John Carpenter has always been very open about the disastrous box office returns of his first major studio picture. Up until this point, he was still a genuine independent since Halloween wasn’t a major hit upon release and The Fog was a small, 1.1-million-dollar ghost story. Escape from New York was a gritty Avco-Embassy production. People were repulsed by Bottin’s unbelievably shocking effects and yet one has to wonder what might’ve happened if The Thing had been released in October or perhaps even in the dump months of January and February. Instead, it had to contend with Spielberg’s E.T., a box-office juggernaut featuring an equally creepy, yet somehow loveable being from another world. Even scenes that don’t feature actual monster madness are nasty, with Blair’s autopsy scenes and the discovery of half-finished Thing replicants being stand-outs. The discovery of the decimated Norwegian research center, complete with frozen strands of blood sticking out of a man’s wrists and the stretched out, agonized expression of a man burnt to a crisp, mid-transformation, are evocative and icky. By the way though, wouldn’t transporting all those bodies back in the chopper make it stink to high heaven?
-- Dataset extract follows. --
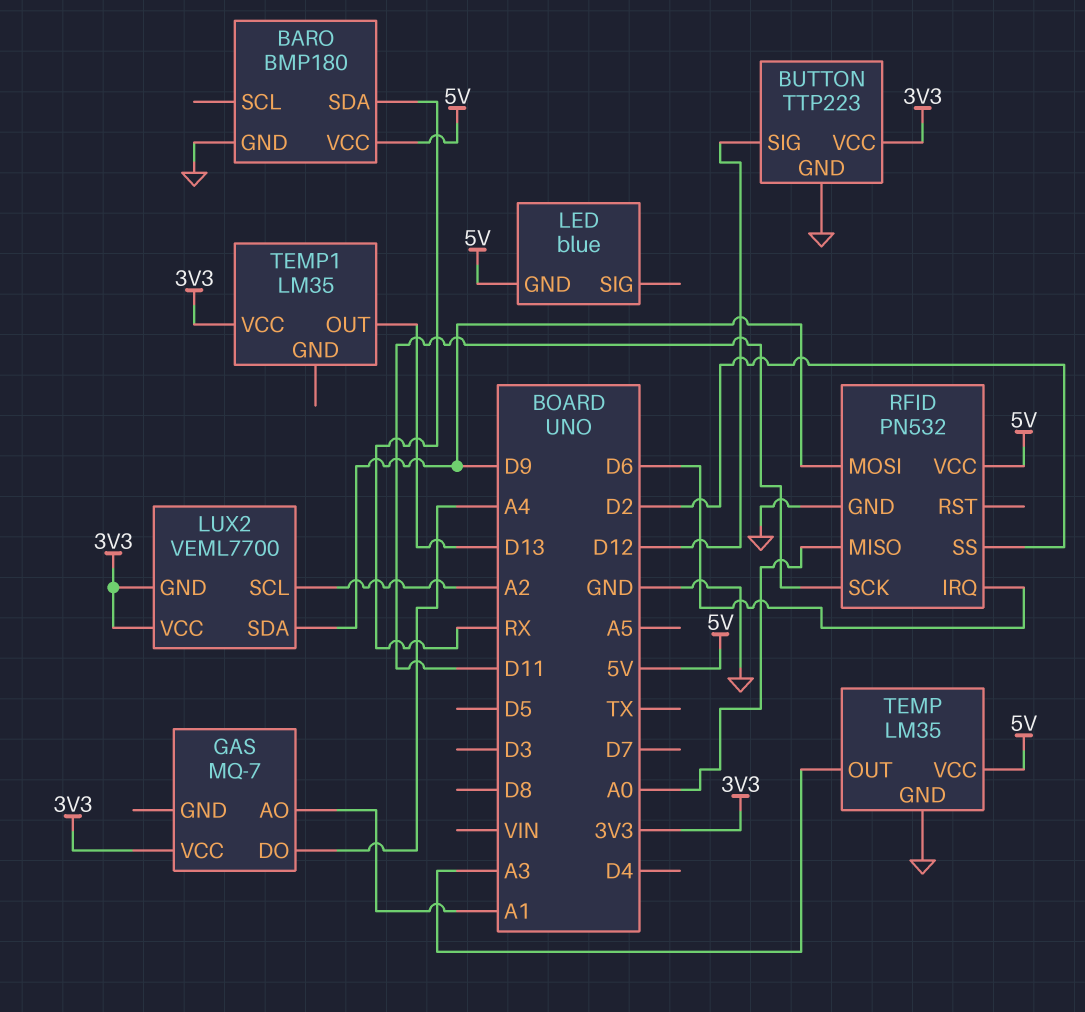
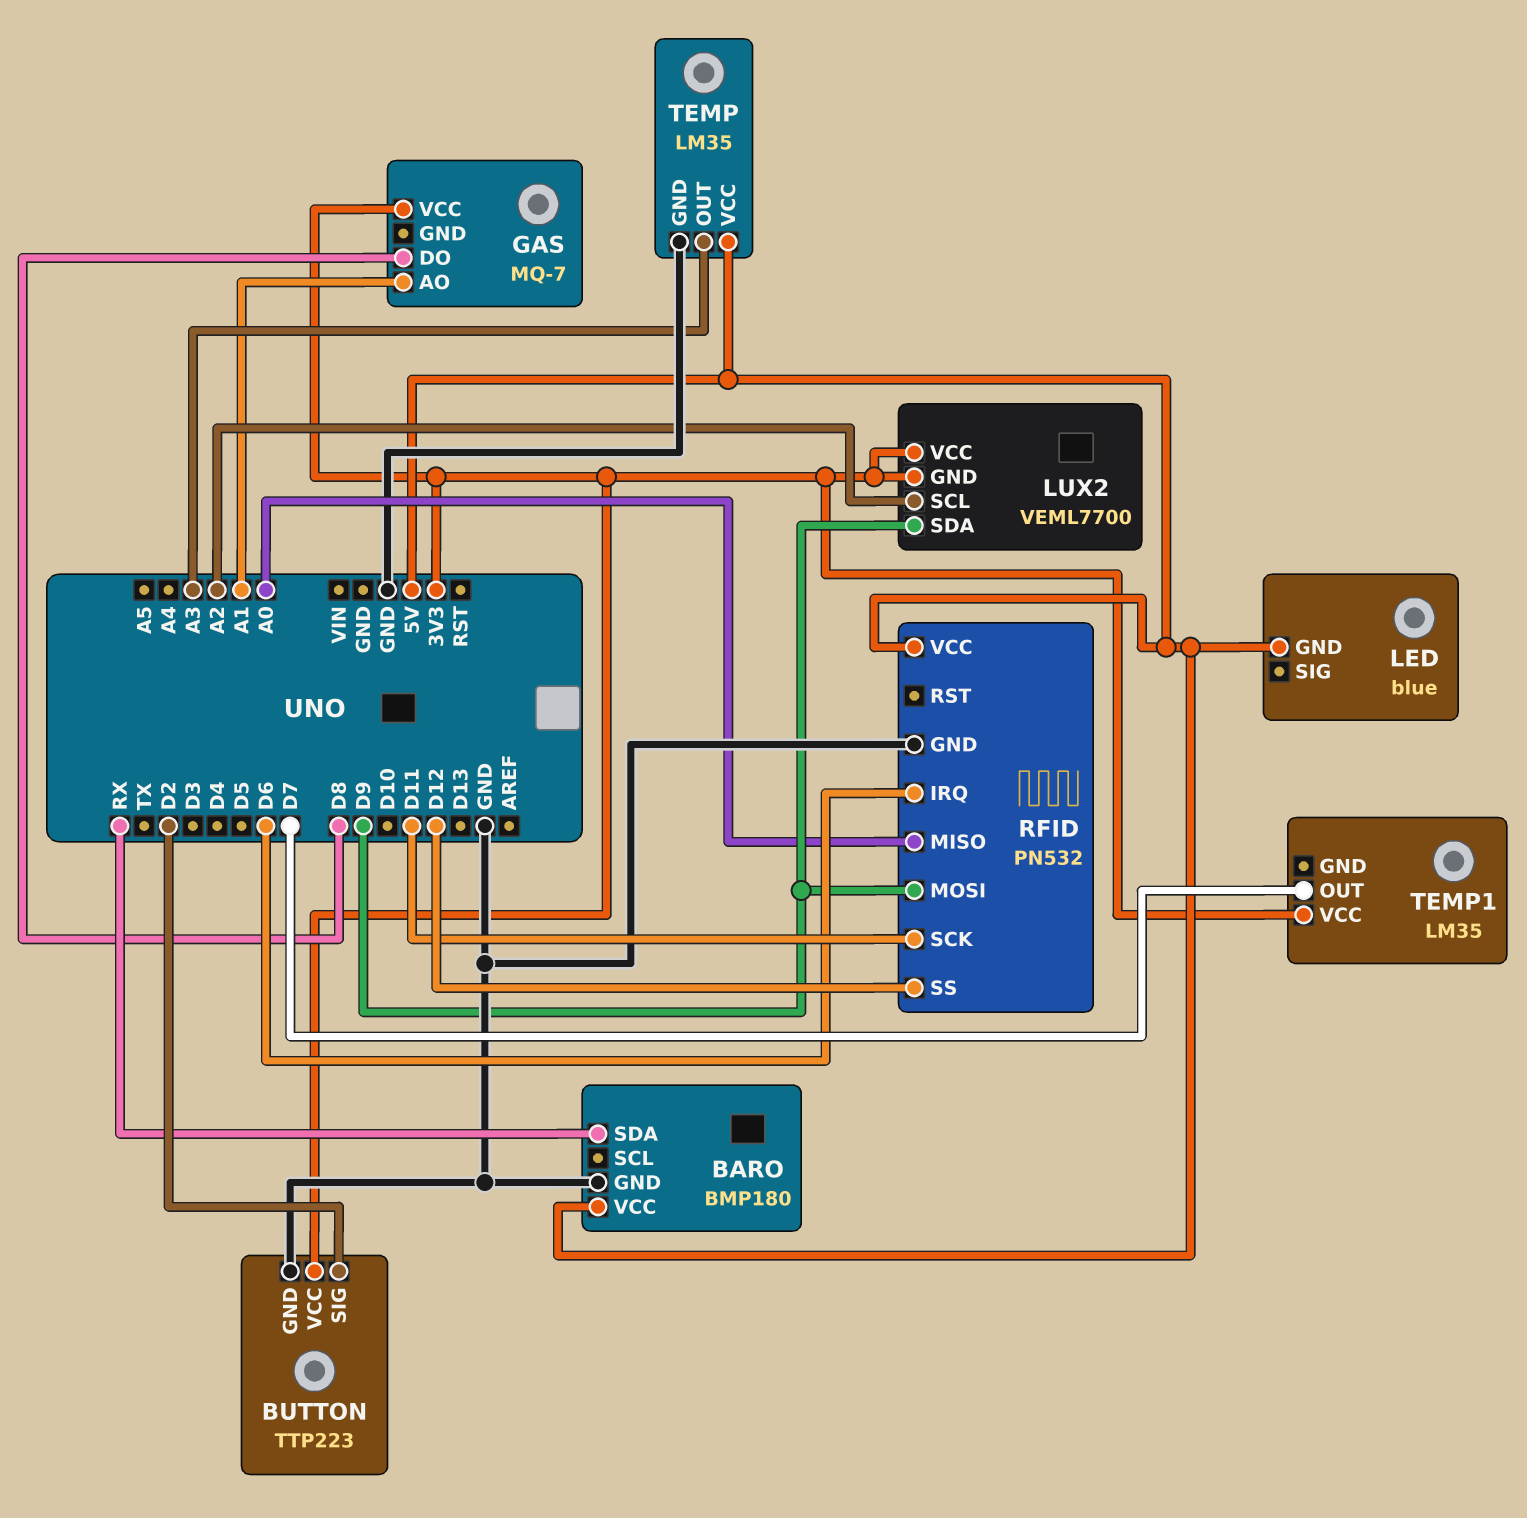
BUTTON pin SIG: D12 -> D2
GAS pin DO: A4 -> D8
RFID pin SS: D2 -> D12
TEMP1 pin OUT: D13 -> D7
Carpenter had been the master of “imagination” horror films: very little blood and leaving the more extreme violence to the viewer’s imagination. In an interview, Carpenter explained: “People were appalled. If you’re making a horror movie, you’re not supposed to show the devil. Well, if you have a really great devil, why wouldn’t you show that?” It’s a solid argument that I tend to agree with. I adore gory films, but if the gore doesn’t serve any kind of narrative purpose, it just doesn’t work. Here, they were doing something that had never been done before, so no wonder people were taken aback. And yet, it’s justified because we’re still left scratching our heads going, “How the hell did they do that?” Yes, he went out on quite the limb and even fell off the precipice, but through constant re-evaluation and a loyal, rabid fanbase, The Thing is a flat-out masterwork. As MacReady says: “Trust is a tough thing to come by these days,” and I trust Carpenter knows that people have finally come around. And anybody who doesn’t think so should “Back off. Way off.”